A trained policy could reproduce useful patterns like “after finding a good $R^2$ threshold, explore top_n”, but it could also discover patterns no human had thought to write down.
Sketch of the setup:
- State: the current
GemParamstensor plus a fixed-size summary of past evaluations – “where am I in the search space?” Some options: an embedding of the last K (params, score) pairs, per-axis quantile positions of already-tried values, or the (params, score) of the current best. - Action: a parameter edit. Discrete head for axis choice, continuous head for the new value (or a discrete head over a quantized range).
- Reward:
ensemble_scorefromharness.py, possibly shaped by the delta against the current best to give the policy a denser signal than raw score. - Environment: a thin wrapper around the same walk-forward causal backtest. The scoring contract stays fixed – single scalar, hard-rejection gate, untouchable harness. Only the search policy changes.
Three test cases worth running:
- Joint-space search. A one-at-a-time sweep cannot find a configuration where, say, bull and bear specialists need jointly different $R^2$ threshold settings to reach a high score. An RL agent acting in the joint space can. How much score lift this unlocks is the headline number to chase.
- Does “deletion wins” survive? The earlier autoresearch loops found that the largest gains came from deleting active components, not adding new ones. Was that a real architectural finding, or an artifact of the hand-coded one-at-a-time methodology that biases towards small local moves? Joint-space search is the way to find out.
- Sample efficiency. Each backtest is the dominant cost (~5 minutes per config in Loop 3). A naive RL setup needs thousands of episodes; the budget for this problem is more like hundreds. The practical hurdle is reward shaping plus a cheap surrogate (Bayesian or learned) so the policy can plan when to spend an expensive real evaluation vs. a cheap predicted one.

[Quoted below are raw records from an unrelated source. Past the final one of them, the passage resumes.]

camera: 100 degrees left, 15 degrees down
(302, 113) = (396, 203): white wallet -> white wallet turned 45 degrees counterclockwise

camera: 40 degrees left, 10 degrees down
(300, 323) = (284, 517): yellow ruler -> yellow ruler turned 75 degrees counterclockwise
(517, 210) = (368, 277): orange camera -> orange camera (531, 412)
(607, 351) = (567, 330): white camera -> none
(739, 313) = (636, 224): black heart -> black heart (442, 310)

A second, parallel direction is to relax the long-only constraint via perpetual futures. The bear specialist currently sits in cash when no token has a positive trend; with perps it could short the tokens it currently filters out. The same $R^2 \cdot (a_1 - 1)$ momentum signal becomes a short-entry signal when negated, and the inverse-volatility weighting carries over directly.
The open questions are funding-rate cost vs. the current 30 bps fee budget, sizing under leverage, and whether the Calmar hard-rejection gate still makes sense once shorting is allowed.

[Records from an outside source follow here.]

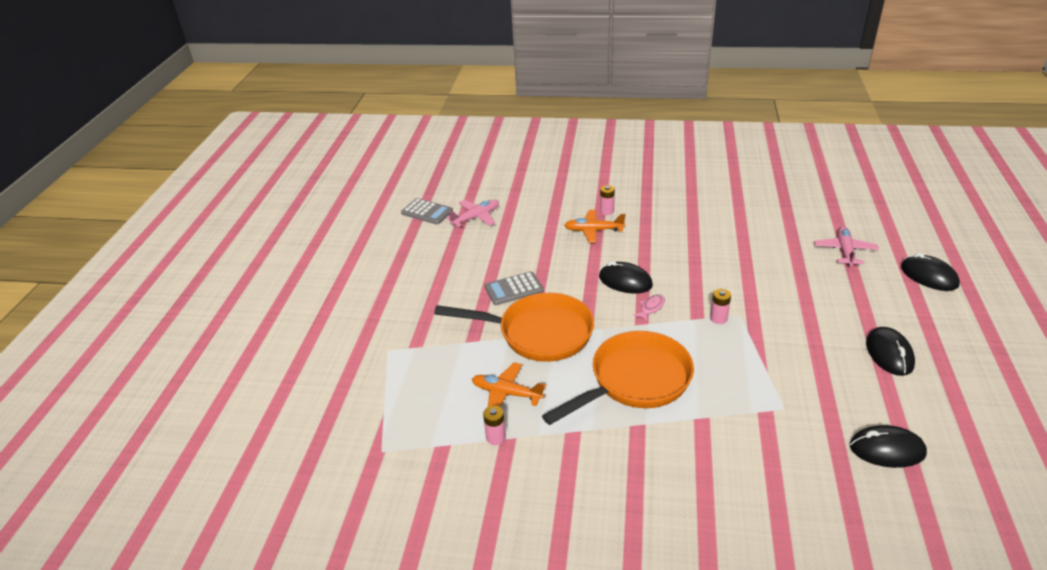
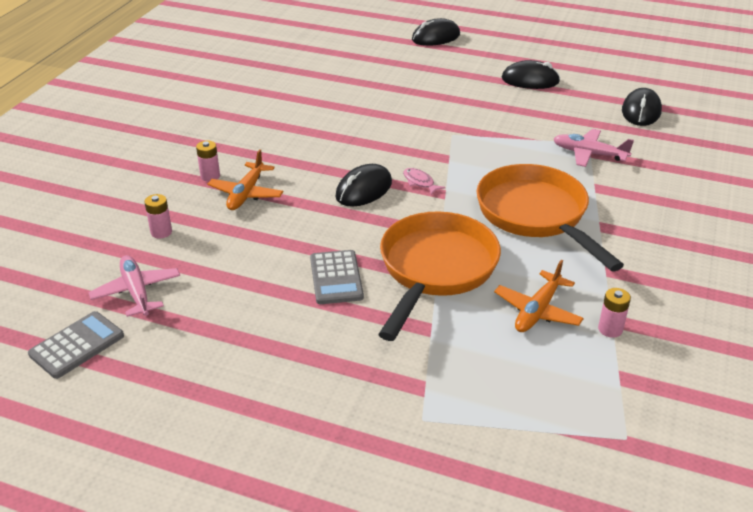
camera: 80 degrees left, 0 degrees up
(718, 318) = (453, 147): pink battery -> pink battery (161, 232)
(844, 251) = (379, 60): pink plane -> pink plane (589, 154)

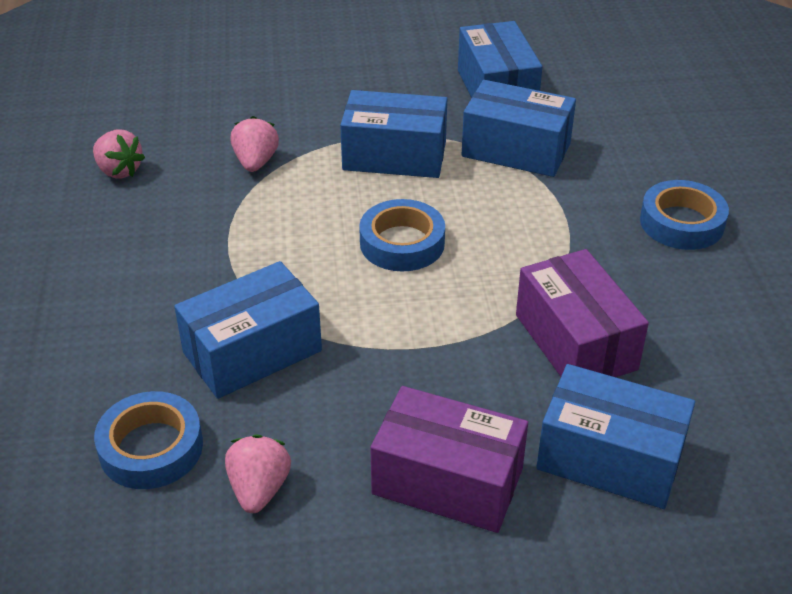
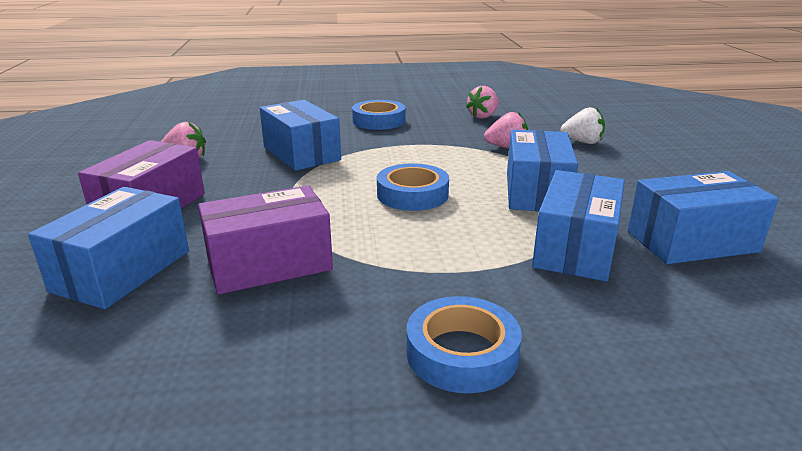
camera: 90 degrees right, 15 degrees down
(151, 448) = (234, 136): blue tape -> blue tape (379, 121)
(245, 104) = (582, 142): none -> white strawberry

A third direction is the regime detector itself. The current HMM uses Gaussian emissions, which is a known poor fit for crypto returns – the empirical distributions are fat-tailed and asymmetric, with the kind of tail events the loop’s hard-rejection gate exists to defend against. A single 30%-down day can fool a Gaussian-emission HMM into a regime call that doesn’t reflect the underlying dynamics.

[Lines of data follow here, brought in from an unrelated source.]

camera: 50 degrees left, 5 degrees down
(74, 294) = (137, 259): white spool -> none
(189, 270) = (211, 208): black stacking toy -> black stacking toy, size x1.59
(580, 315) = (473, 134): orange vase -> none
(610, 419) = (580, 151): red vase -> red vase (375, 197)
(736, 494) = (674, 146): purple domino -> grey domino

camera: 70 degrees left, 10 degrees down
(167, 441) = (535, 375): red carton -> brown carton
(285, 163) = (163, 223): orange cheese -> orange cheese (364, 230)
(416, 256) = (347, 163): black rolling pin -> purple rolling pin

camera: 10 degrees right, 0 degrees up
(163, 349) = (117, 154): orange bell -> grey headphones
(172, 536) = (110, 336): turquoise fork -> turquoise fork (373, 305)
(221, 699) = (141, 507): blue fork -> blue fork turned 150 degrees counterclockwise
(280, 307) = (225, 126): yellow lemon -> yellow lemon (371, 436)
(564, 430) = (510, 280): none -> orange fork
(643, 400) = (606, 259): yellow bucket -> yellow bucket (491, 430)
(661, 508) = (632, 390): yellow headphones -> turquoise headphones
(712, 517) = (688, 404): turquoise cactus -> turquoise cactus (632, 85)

Finding #1 – soft blending dominating hard switching – is consistent with this: the HMM’s regime calls aren’t confident not because the regimes don’t exist, but because the emission model is too simple to assign them confidently.
Replacements worth trying, ranked by implementation cost:
- Student’s $t$ emissions. Minimal change to the existing HMM, just heavier tails. Cheap to implement, immediate test of whether soft-blend dominance survives a fatter-tailed emission model.
- Hidden semi-Markov models with explicit state-duration distributions, capturing the empirical fact that regimes don’t switch every day.
- Mixture-of-Gaussians or GARCH-style emissions to model volatility clustering inside a regime rather than across them.
- Neural sequence models (LSTM / Transformer) that learn regime structure end-to-end without the Markov assumption – higher capacity, harder to interpret, and the most aggressive departure from the current contract surface.
Any of these slots into the regime-detector hole in the contract surface; the autoresearch loop runs unchanged on the new detector and re-evaluates whether the same parameter winners hold.
The autoresearch contract – single scalar score, fixed harness, modifiable interior, program.md spec – carries over to all three directions unchanged. That’s the part of the methodology worth keeping.